Ces articles très particuliers ont pour but de faire le point sur un domaine ou une question précise en prenant en compte les recherches les plus récentes. Ils sont très peu en retard sur la recherche au moment de leur publication (1 ou 2 ans). Ils ne sont jamais remis à jour, mais remplacés par un autre « survey » sur le même thème écrit par une autre personne. Les bons « surveys », assez rares, sont d’une grande utilité pour les personnes abordant un nouveau sujet, car ils ont préalablement traité de manière cohérente la littérature existant sur un thème. Il existe des revues spécialisées pour les « surveys » ; sinon, ceux-ci peuvent être commandés par des revues plus classiques pour montrer l’importance de certains thèmes. Il existe également des livres ne comportant que des « surveys », commandés à des auteurs différents, autour d’une thématique. Les « surveys » sont souvent des étapes préparatoires avant l’écriture d’un livre avancé.

• Les articles de recherche
Il s’agit des articles publiés dans les revues scientifiques, après la phase « Discussion Papers ». Il existe un grand nombre de revues ayant ce label scientifique, au moins une quarantaine en finance- assurance, dont deux ou trois en langue française. Une condition nécessaire pour une telle reconnaissance est l’existence d’une procédure de lecture et d’arbitrage des articles soumis par au moins deux rapporteurs. Ces revues ont des niveaux très divers. Les taux d’acceptation des papiers présentés vont de 30 % à 5 % selon les revues et les sous-domaines. Ces taux ne rendent compte qu’imparfaitement de la différence de niveau des revues, en raison de l’auto-sélection.
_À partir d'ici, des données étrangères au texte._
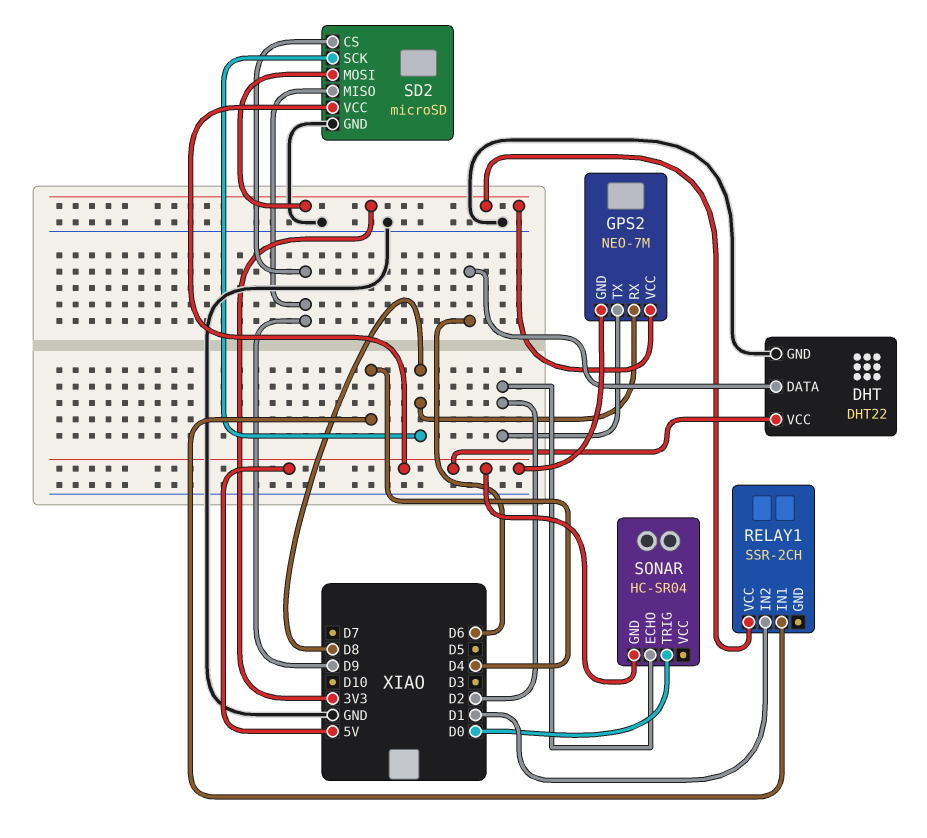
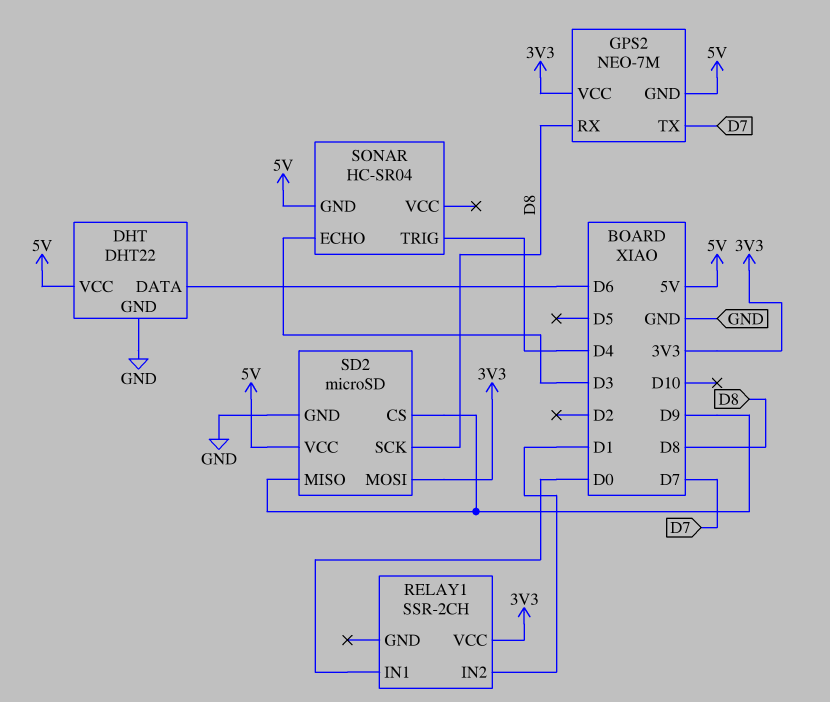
GPS2 pin TX: D2 -> D7
RELAY1 pin IN1: D4 -> D0
SONAR pin ECHO: D2 -> D3
SONAR pin TRIG: D0 -> D4

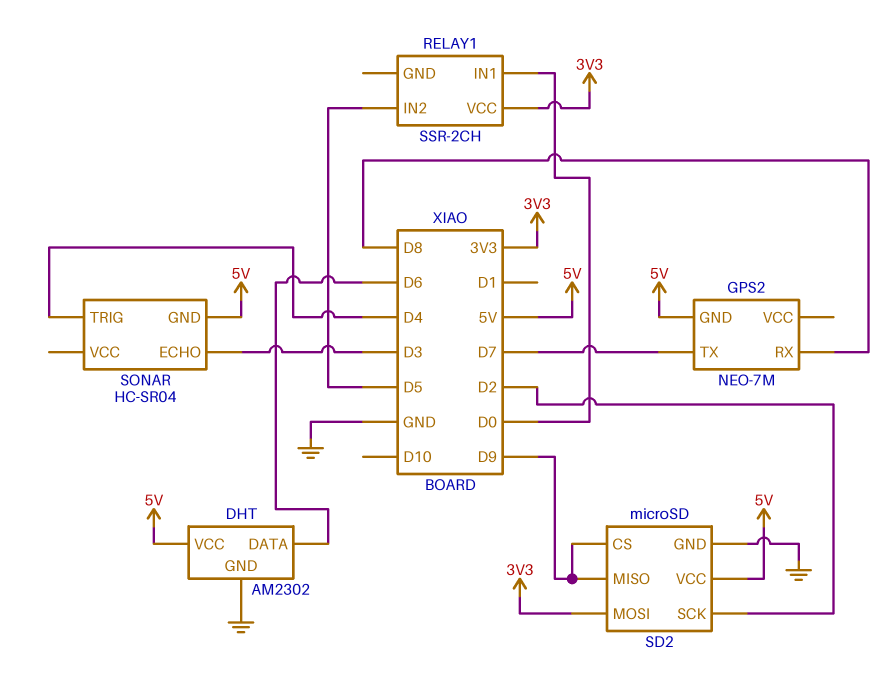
DHT: DHT22 -> AM2302
GPS2 pin VCC: 3V3 -> none
RELAY1 pin IN2: D1 -> D5
SD2 pin SCK: D8 -> D2

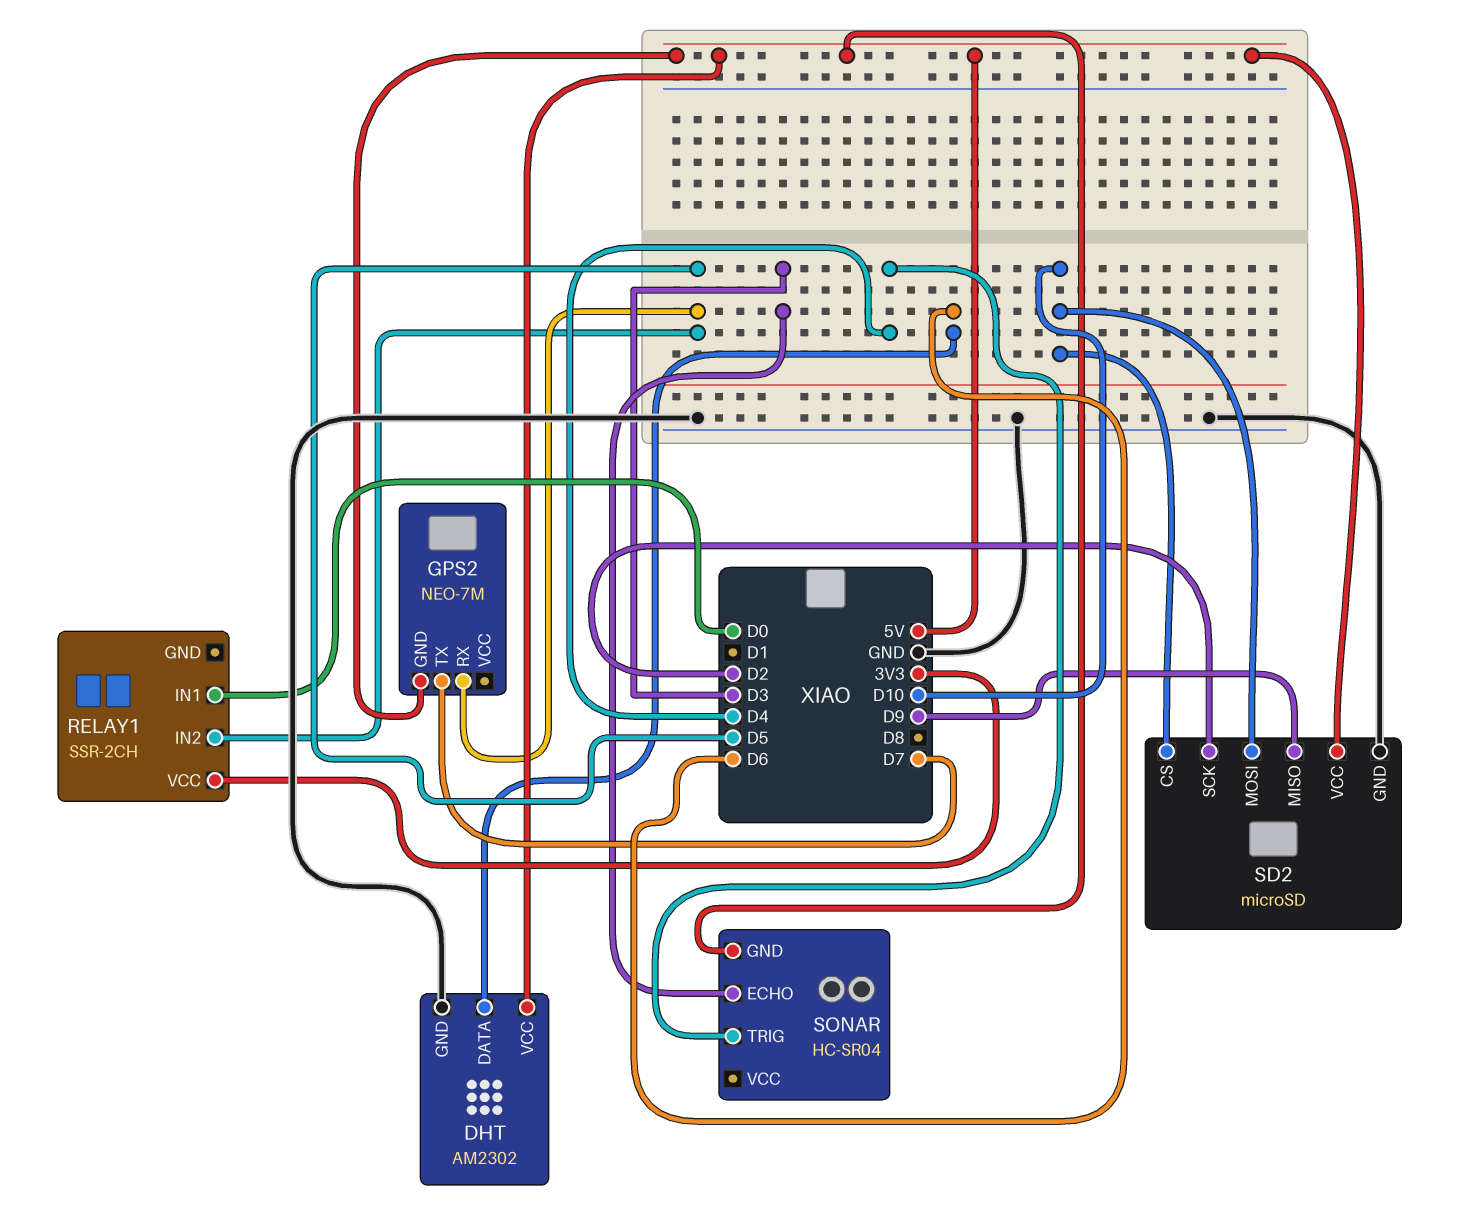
GPS2 pin RX: D8 -> D5
SD2 pin CS: D9 -> D10
SD2 pin MOSI: 3V3 -> D10

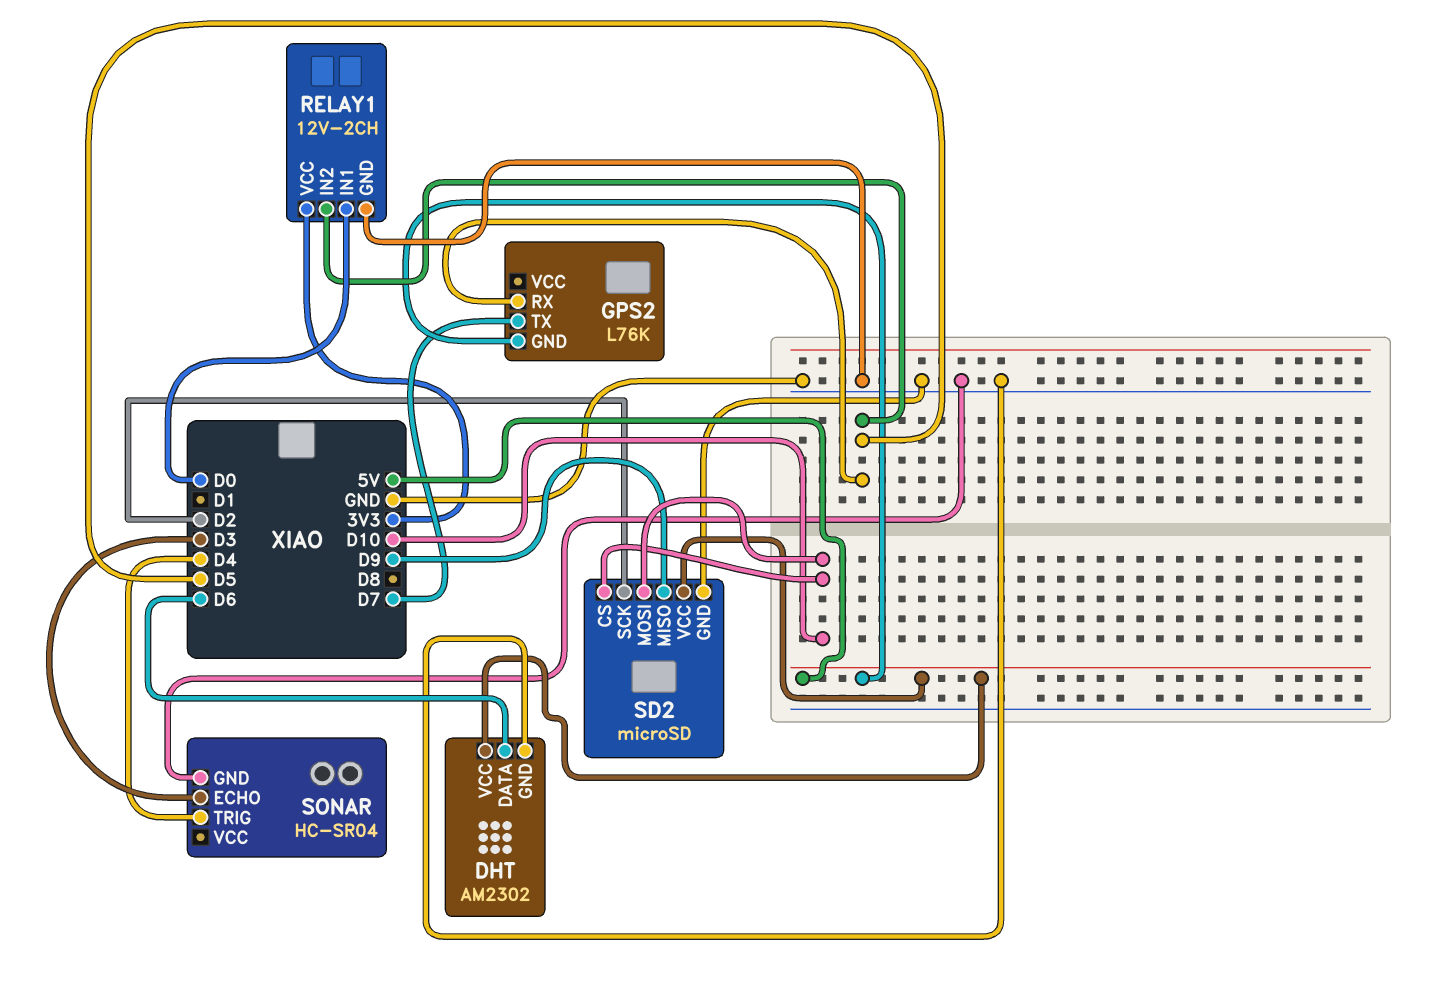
GPS2: NEO-7M -> L76K
RELAY1: SSR-2CH -> 12V-2CH
RELAY1 pin GND: none -> GND
SONAR pin GND: 5V -> GND

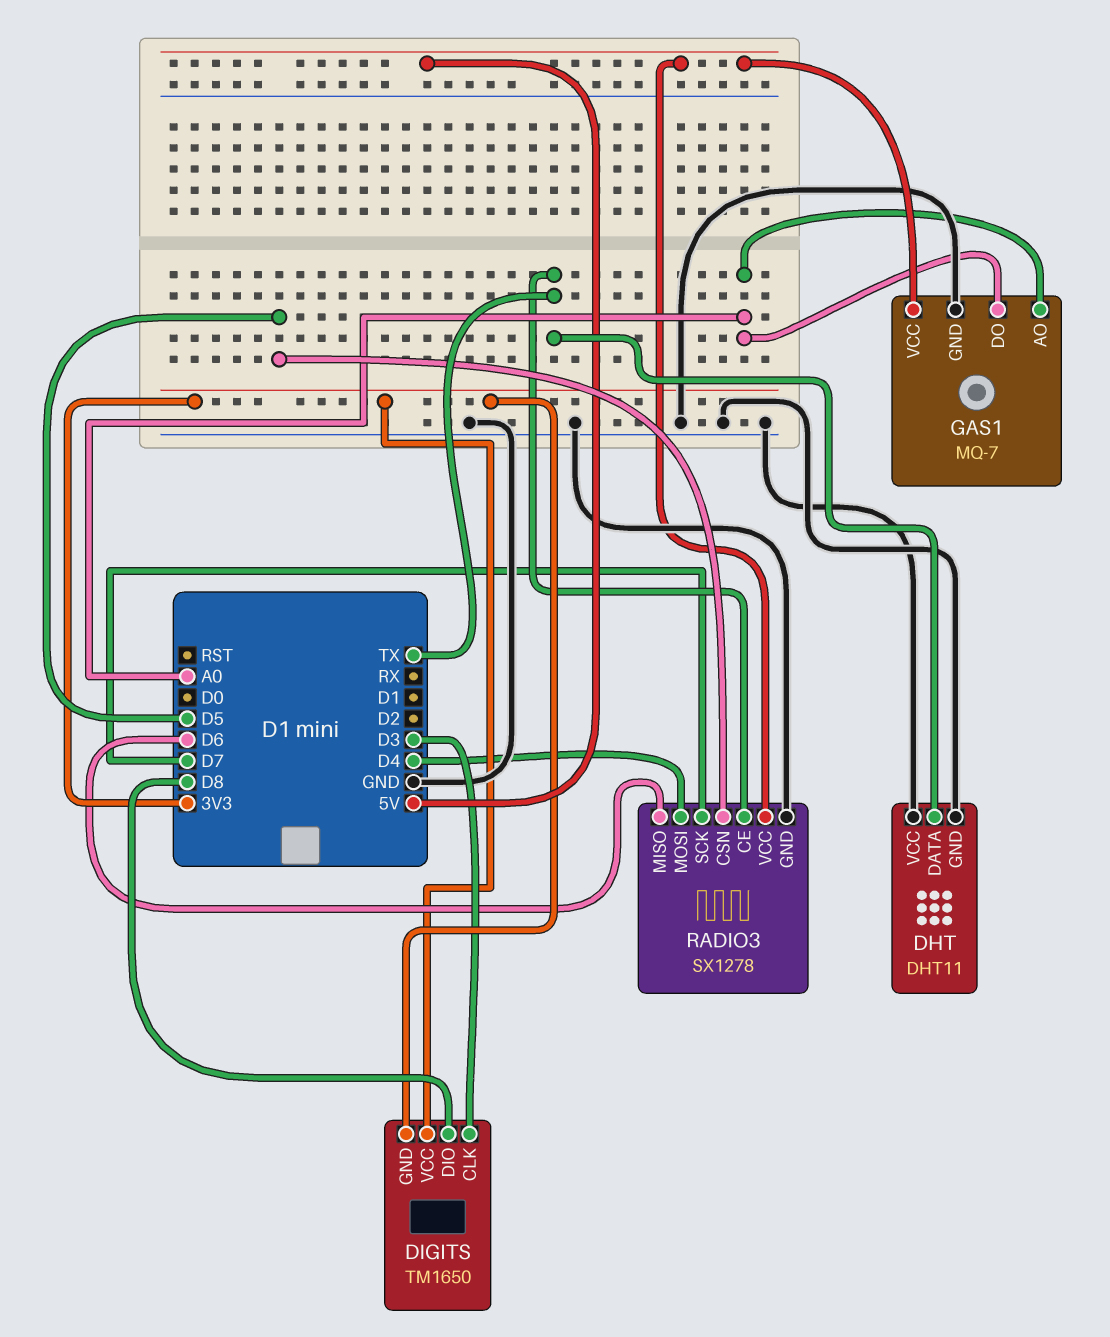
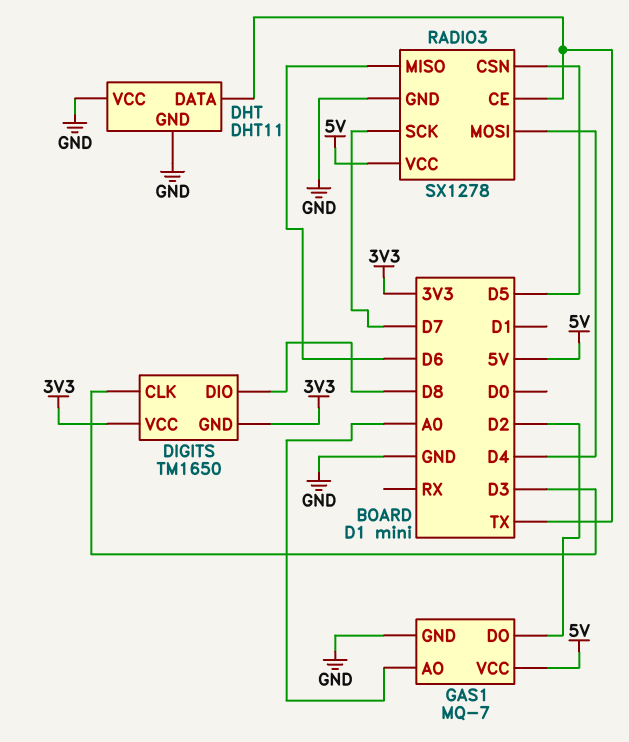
GAS1 pin DO: A0 -> D2

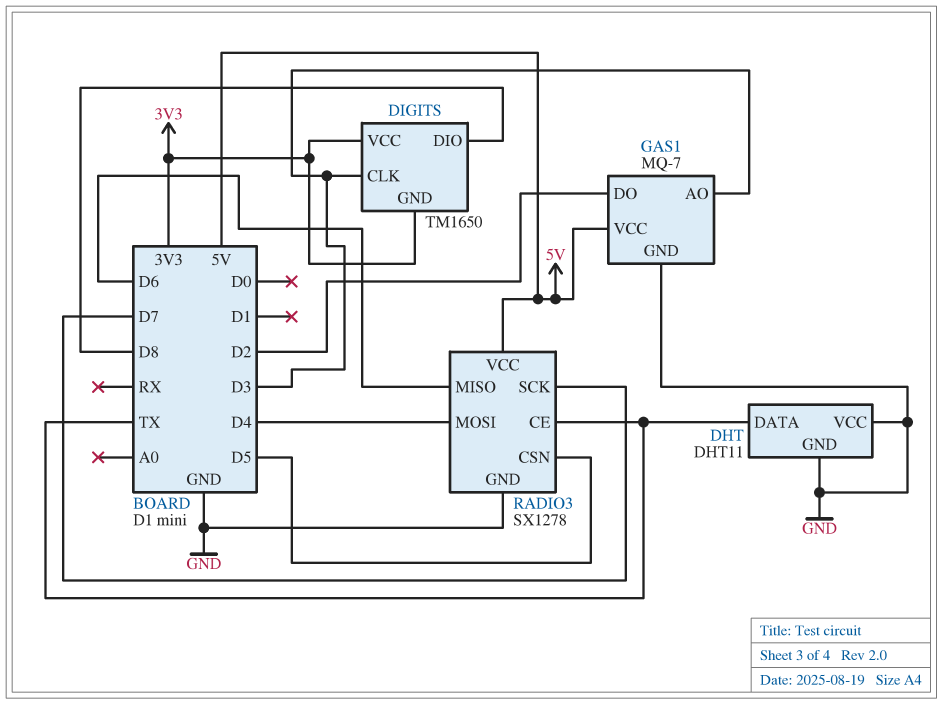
GAS1 pin AO: A0 -> D3

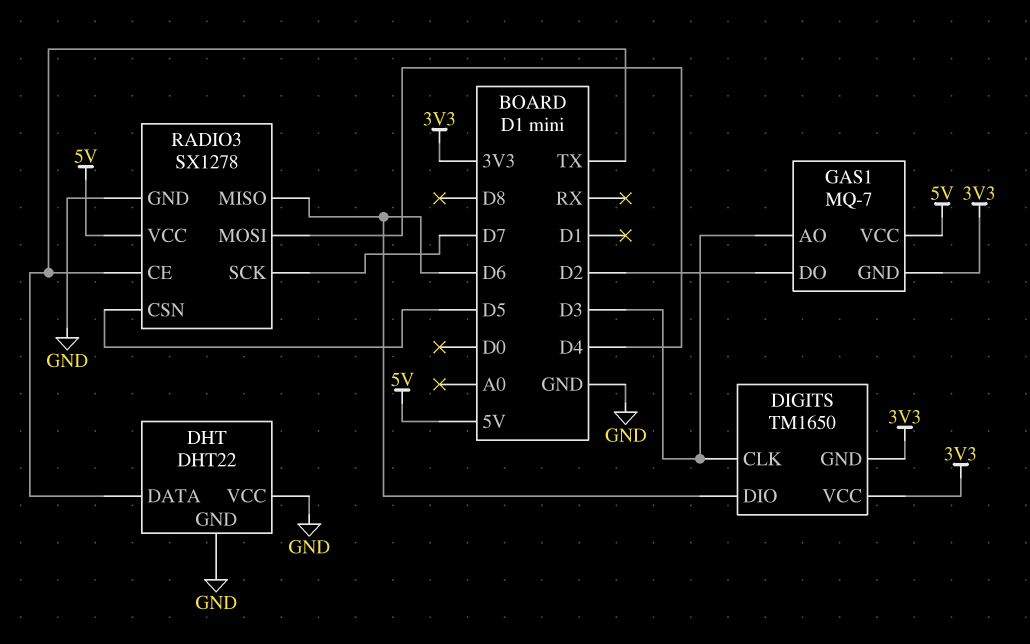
DHT: DHT11 -> DHT22
DIGITS pin DIO: D8 -> D6
GAS1 pin GND: GND -> 3V3

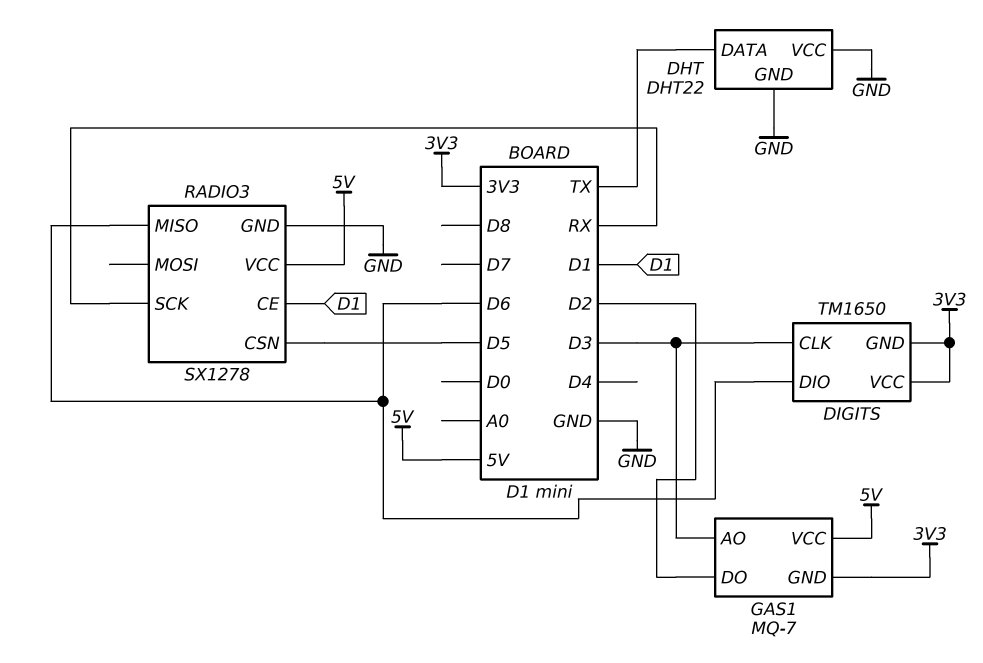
RADIO3 pin CE: TX -> D1
RADIO3 pin MOSI: D4 -> none
RADIO3 pin SCK: D7 -> RX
L’évaluation d’un article soumis à une revue scientifique est faite de manière anonyme. L’éditeur en chef de la revue, ou un éditeur associé, choisit généralement deux arbitres (« referees ») à qui il demande de délivrer un rapport, dans un délai pouvant varier de 4 à 12 semaines. La tâche de l’éditeur n’est pas toujours simple car, dans les revues généralistes, la variété des sujets couverts dépasse souvent ses compétences. De plus, les arbitres sont des chercheurs comme les autres – il n’existe pas d’arbitres professionnels comme en sport- donc très occupés par leurs propres travaux. Les plus productifs sont également les plus sollicités par les éditeurs et au-delà d’un certain nombre de rapports, ils tendent à refuser toute nouvelle évaluation. Il est fréquent que l’un au moins des « referees » figure dans les références de l’article soumis à évaluation, ce qui garantit une compétence de l’évaluateur et augmente les chances qu’il accepte de traiter le papier. Lorsque les rapports parviennent à l’éditeur, généralement dans un délai supérieur à celui initialement fixé (pouvant atteindre, voire dépasser un an), celui-ci écrit aux auteurs pour leur faire part de sa décision en joignant à sa lettre les rapports anonymes. Il est très rare qu’un article soit directement accepté et plusieurs cas de figure sont possibles. Dans le cas le plus favorable (pour les auteurs) une « révision mineure » est demandée. Dans le cas le plus défavorable, l’article est « rejeté ». Les raisons potentielles de rejet sont multiples (erreur majeure invalidant les résultats principaux, résultats déjà connus, manque d’originalité). Les auteurs n’ont alors d’autre choix que de se tourner vers une autre revue, en tenant compte, le cas échéant, des remarques pertinentes des arbitres et en adaptant, de préférence, la rédaction de l’article au nouveau choix de revue effectué. Pour être accepté, un papier passe généralement par 2 à 3 révisions successives, avec un délai entre première soumission et publication qui va de 2 à 4 ans. Certains papiers peuvent cependant, pour des revues de plus haut niveau, passer par davantage d’étapes de révisions (jusqu’à 5 ou 6), nécessiter plus d’arbitres (3 ou 4) notamment pour une recherche nouvelle à cheval sur deux thèmes, et prendre alors entre 5 et 7 ans pour être publiés. Il importe enfin de savoir qu’un article ne peut être soumis à plusieurs revues simultanément.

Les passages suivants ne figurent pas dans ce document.